Bottom

Webster's Dictionary of the English Language

·noun The fundament; the buttocks.

II. Bottom ·noun An Abyss.

III. Bottom ·noun Dregs or grounds; lees; sediment.

IV. Bottom ·vt To reach or get to the bottom of.

V. Bottom ·noun A ball or skein of thread; a cocoon.

VI. Bottom ·noun Power of endurance; as, a horse of a good bottom.

VII. Bottom ·vt To furnish with a bottom; as, to bottom a chair.

VIII. Bottom ·noun The bed of a body of water, as of a river, lake, sea.

IX. Bottom ·vt To wind round something, as in making a ball of thread.

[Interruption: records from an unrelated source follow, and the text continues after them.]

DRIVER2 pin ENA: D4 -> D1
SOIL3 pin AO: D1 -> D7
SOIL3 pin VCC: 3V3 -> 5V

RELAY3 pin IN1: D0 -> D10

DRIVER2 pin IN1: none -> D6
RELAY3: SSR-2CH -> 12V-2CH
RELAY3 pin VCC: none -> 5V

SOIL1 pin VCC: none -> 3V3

X. Bottom ·vt To found or build upon; to fix upon as a support;

— followed by on or upon.

XI. Bottom ·noun The part of a ship which is ordinarily under water; hence, the vessel itself; a ship.

XII. Bottom ·noun Low land formed by alluvial deposits along a river; low-lying ground; a dale; a valley.

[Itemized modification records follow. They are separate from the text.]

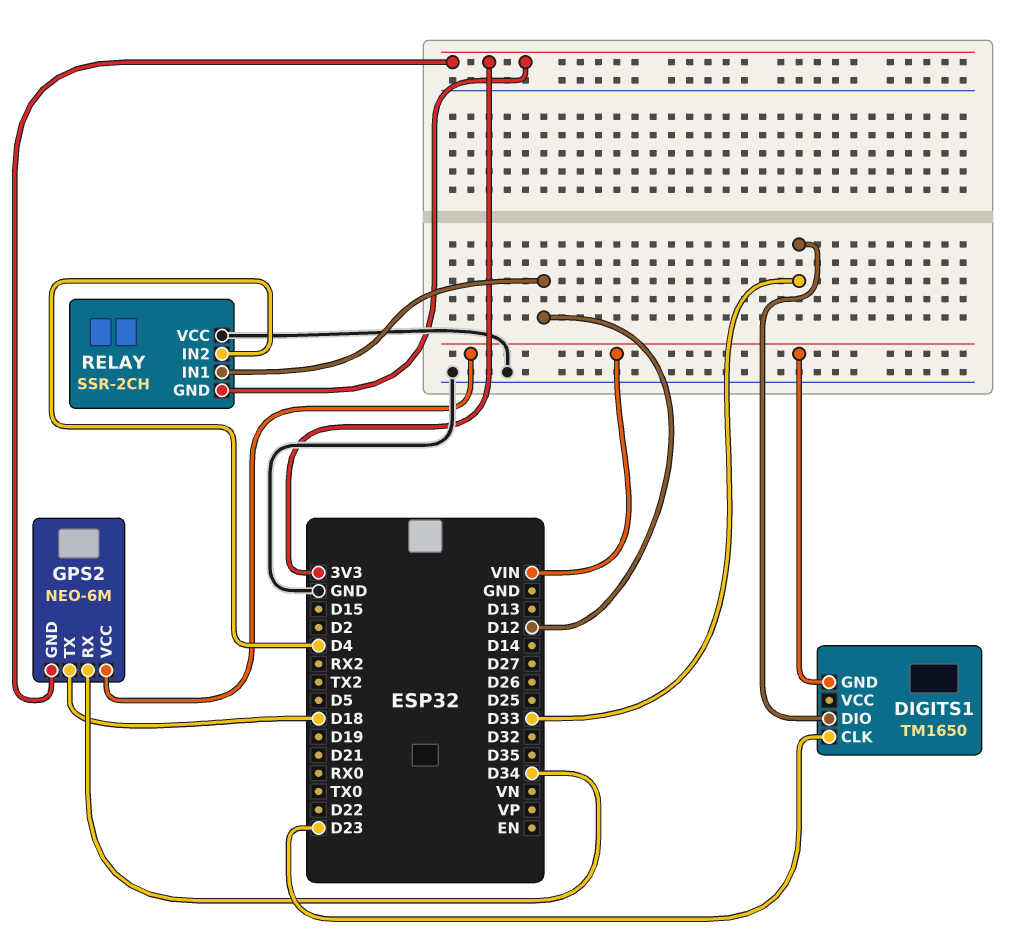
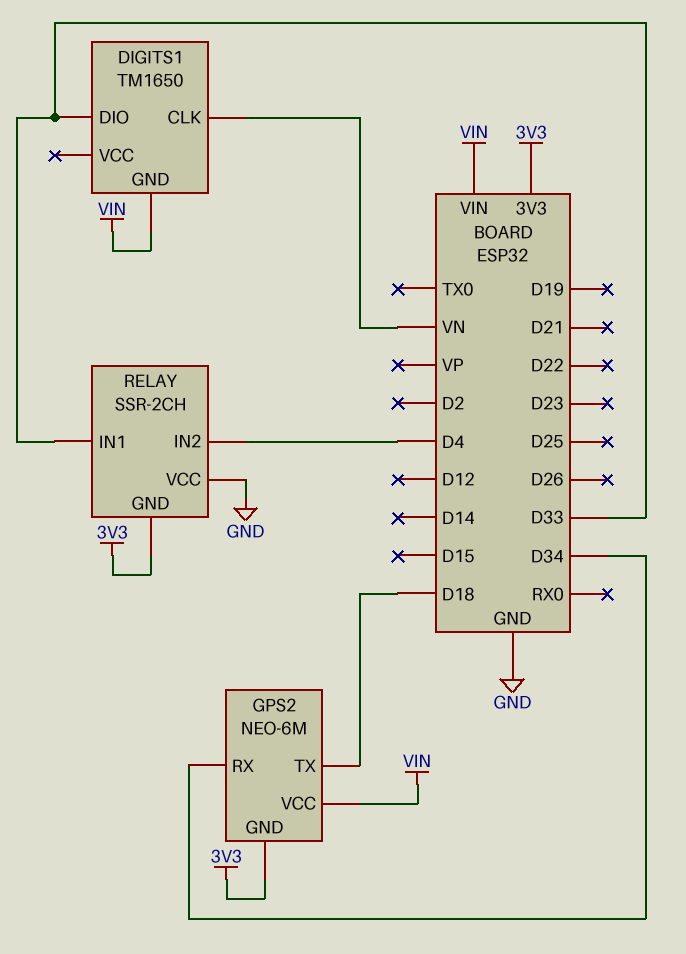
DIGITS1 pin CLK: D23 -> VN
RELAY pin IN1: D12 -> D33

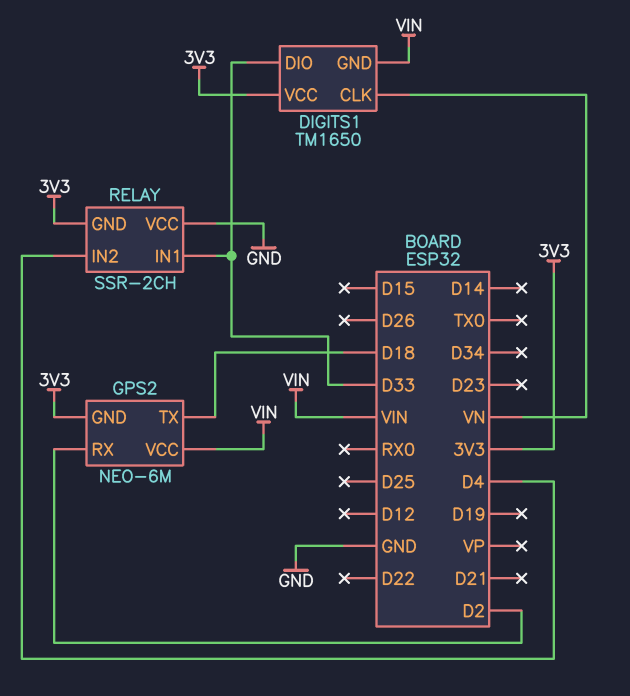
DIGITS1 pin VCC: none -> 3V3
GPS2 pin RX: D34 -> D2

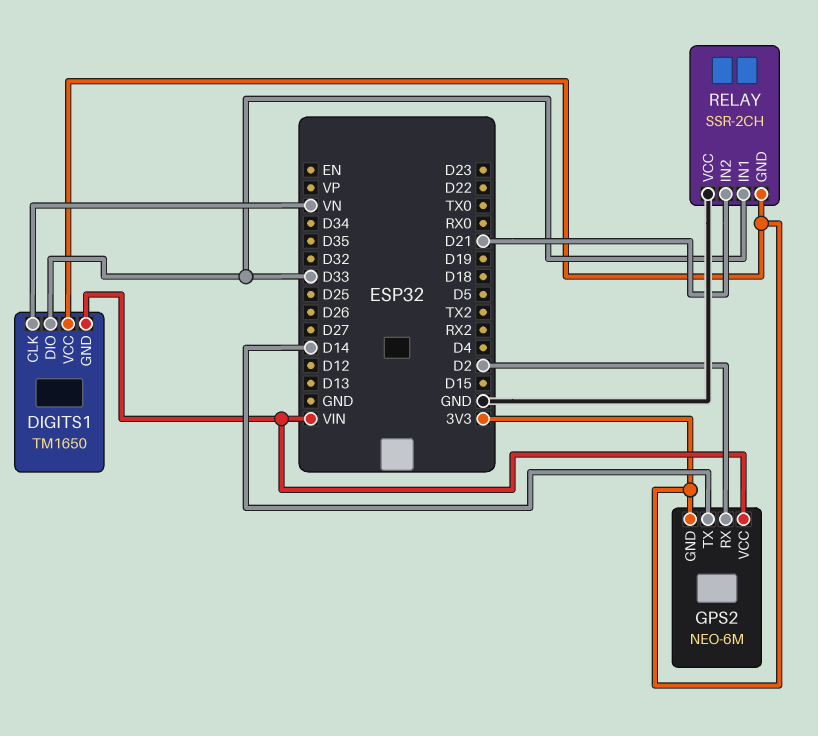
GPS2 pin TX: D18 -> D14
RELAY pin IN2: D4 -> D21

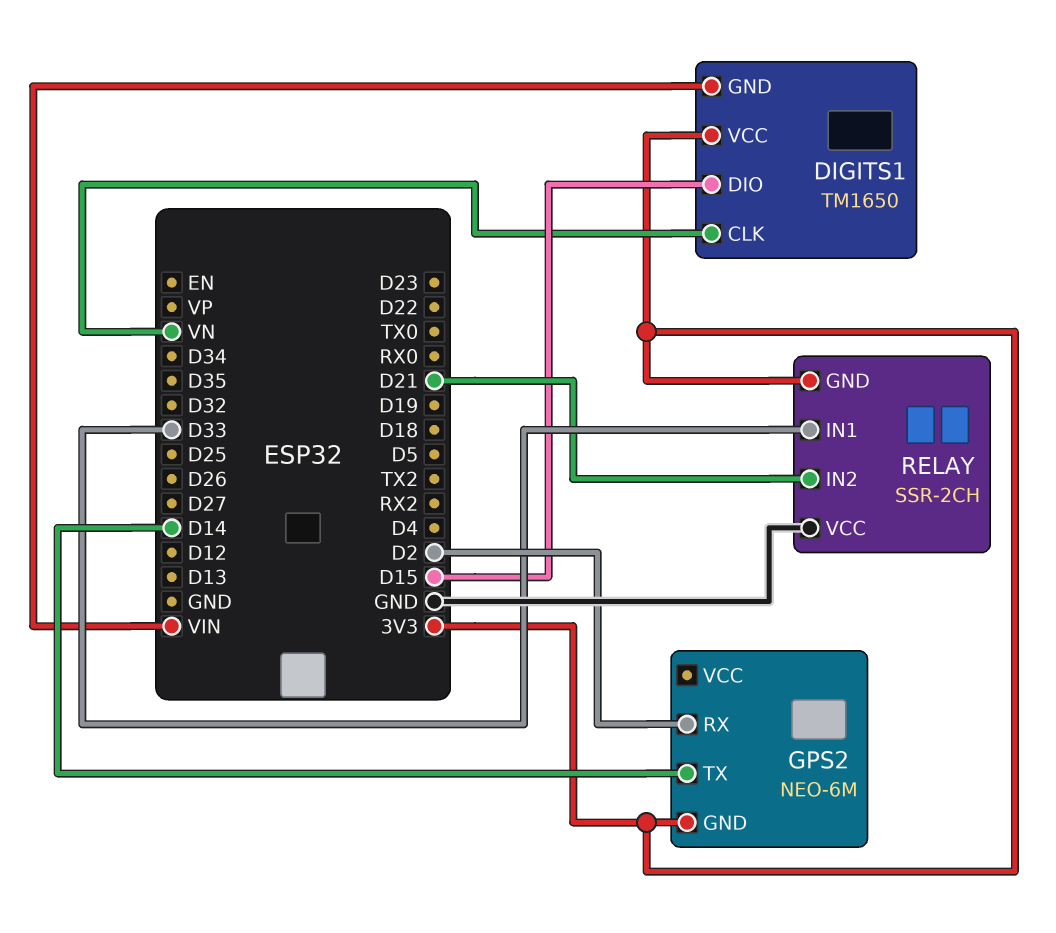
DIGITS1 pin DIO: D33 -> D15
GPS2 pin VCC: VIN -> none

XIII. Bottom ·vi To rest, as upon an ultimate support; to be based or grounded;

— usually with on or upon.

XIV. Bottom ·noun That upon which anything rests or is founded, in a literal or a figurative sense; foundation; groundwork.

XV. Bottom ·noun The lowest part of anything; the foot; as, the bottom of a tree or well; the bottom of a hill, a lane, or a page.

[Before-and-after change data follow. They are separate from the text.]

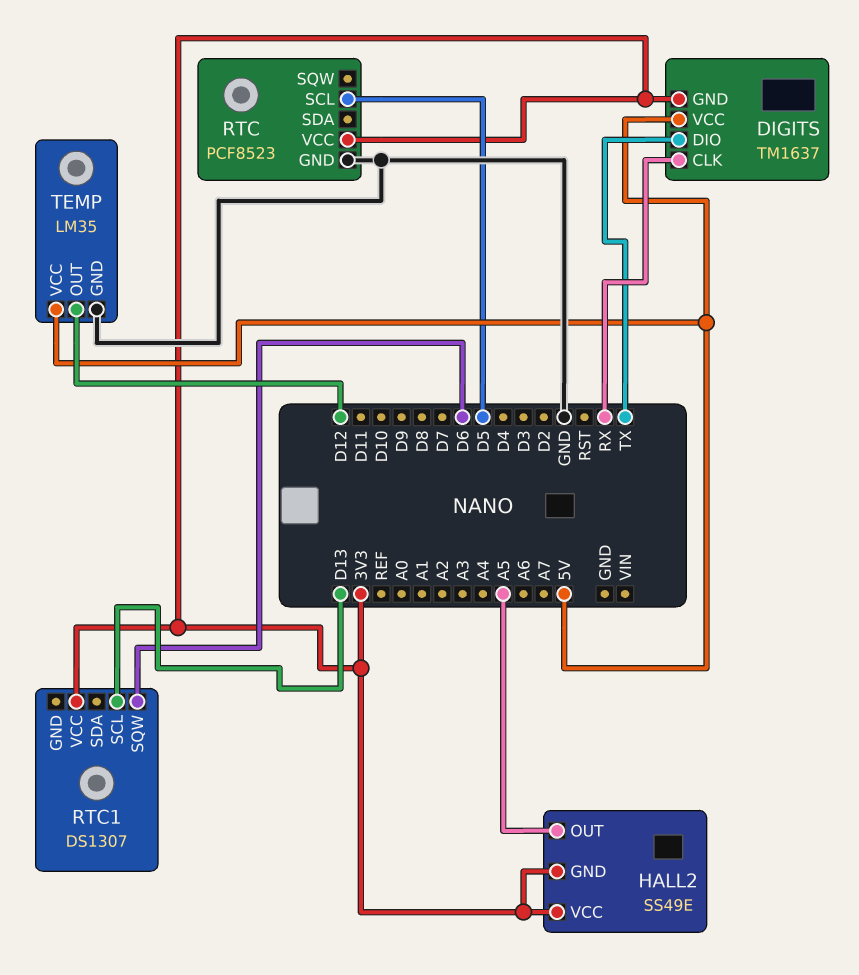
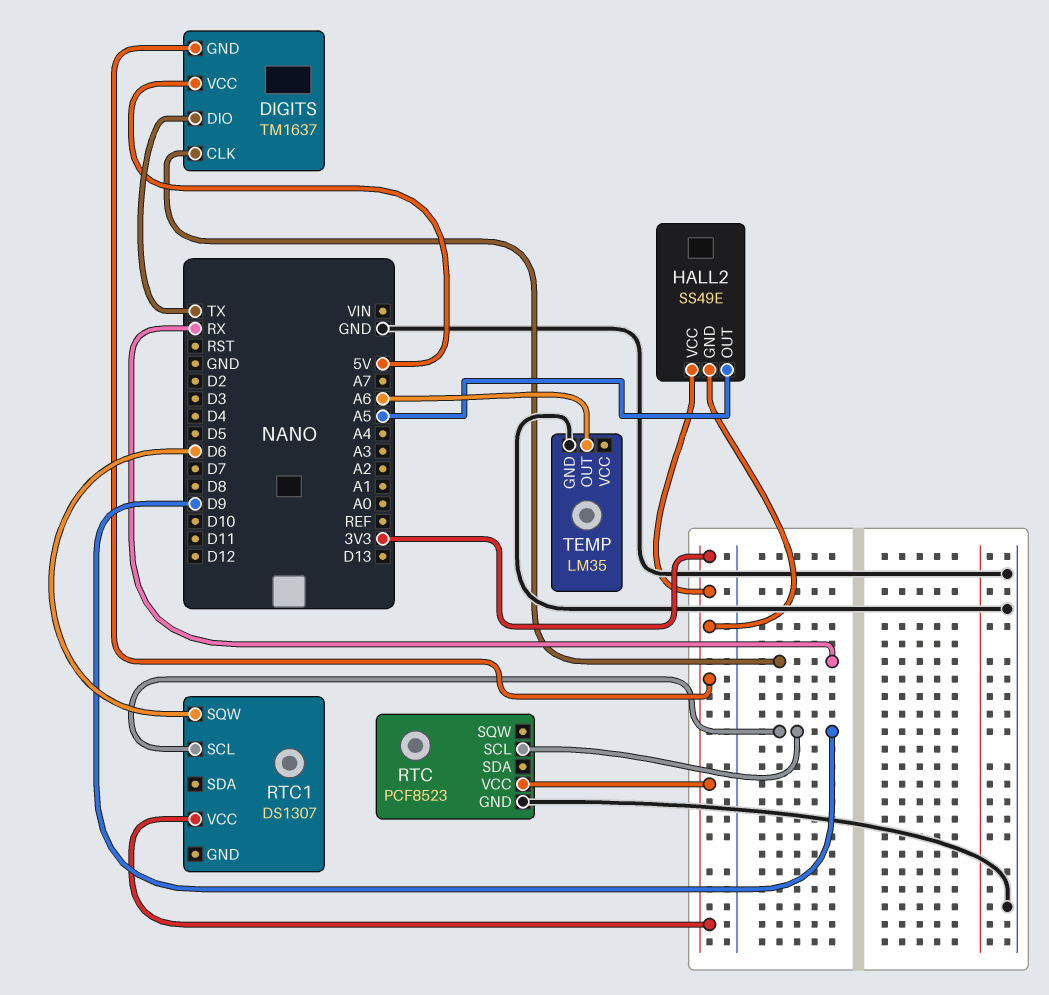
RTC pin SCL: D5 -> D9
RTC1 pin SCL: D13 -> D9
TEMP pin OUT: D12 -> A6
TEMP pin VCC: 5V -> none

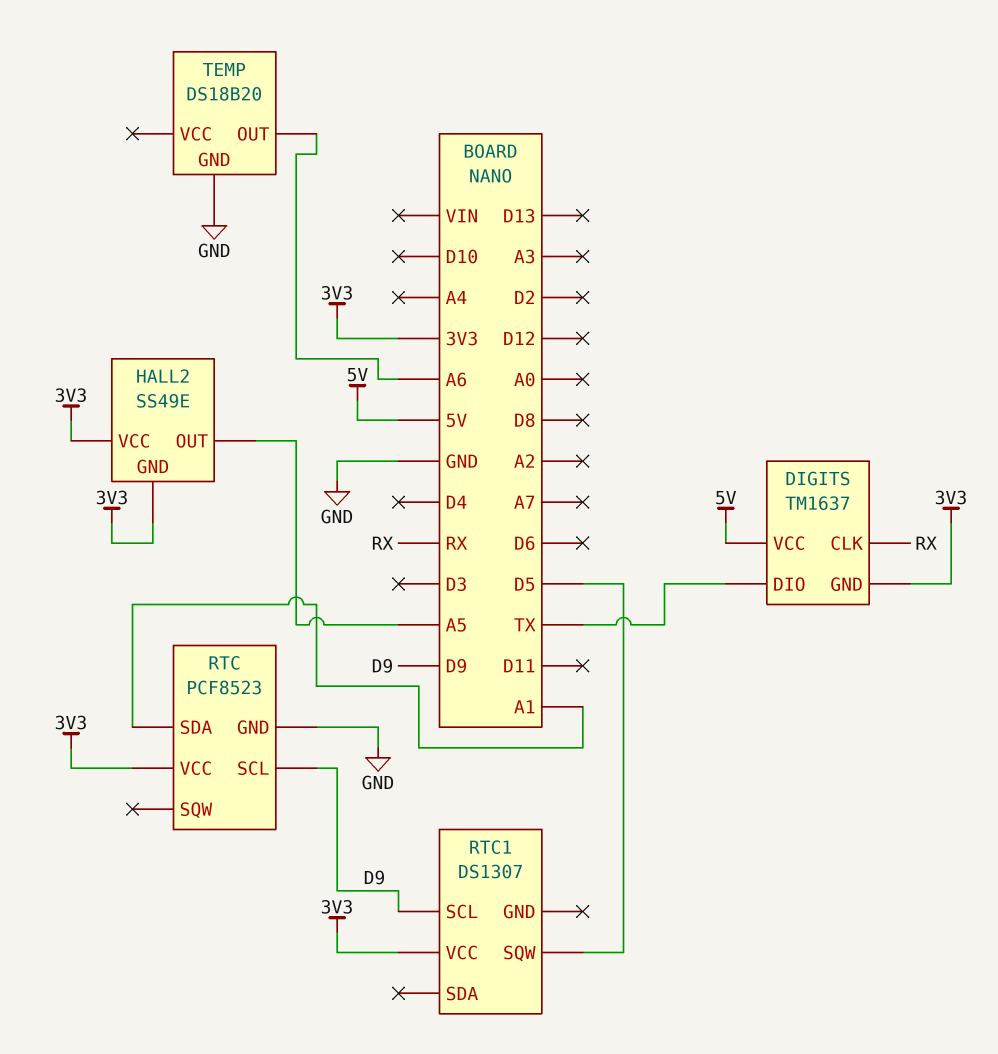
RTC pin SDA: none -> A1
RTC1 pin SQW: D6 -> D5
TEMP: LM35 -> DS18B20

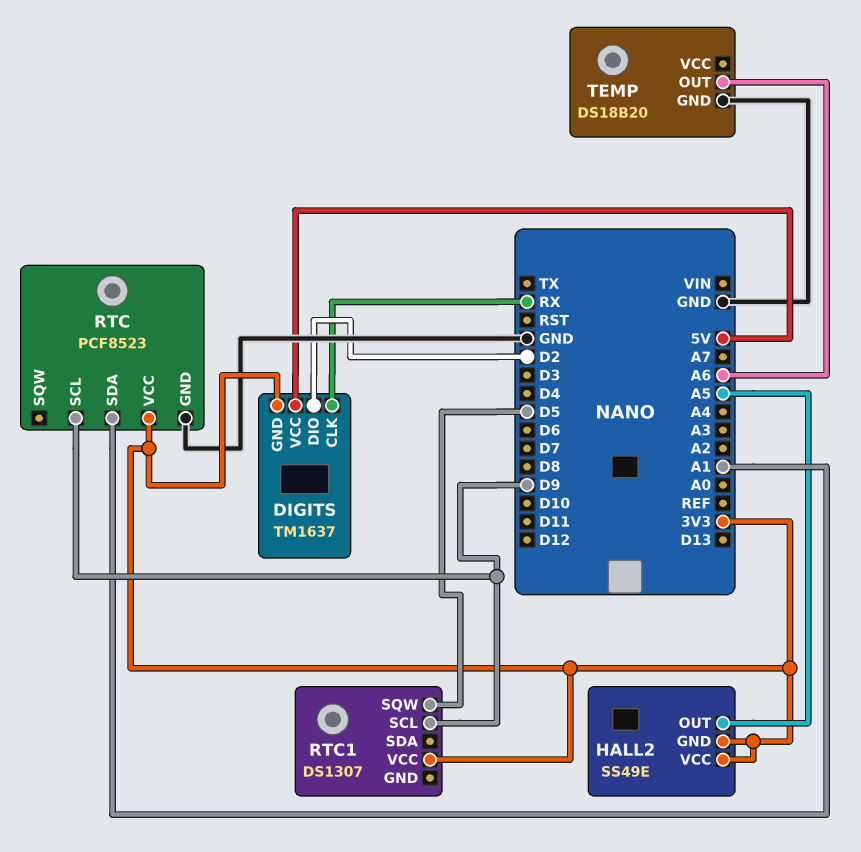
DIGITS pin DIO: TX -> D2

XVI. Bottom ·adj Of or pertaining to the bottom; fundamental; lowest; under; as, bottom rock; the bottom board of a wagon box; bottom prices.

XVII. Bottom ·vi To reach or impinge against the bottom, so as to impede free action, as when the point of a cog strikes the bottom of a space between two other cogs, or a piston the end of a cylinder.

XVIII. Bottom ·noun The part of anything which is beneath the contents and supports them, as the part of a chair on which a person sits, the circular base or lower head of a cask or tub, or the plank floor of a ship's hold; the under surface.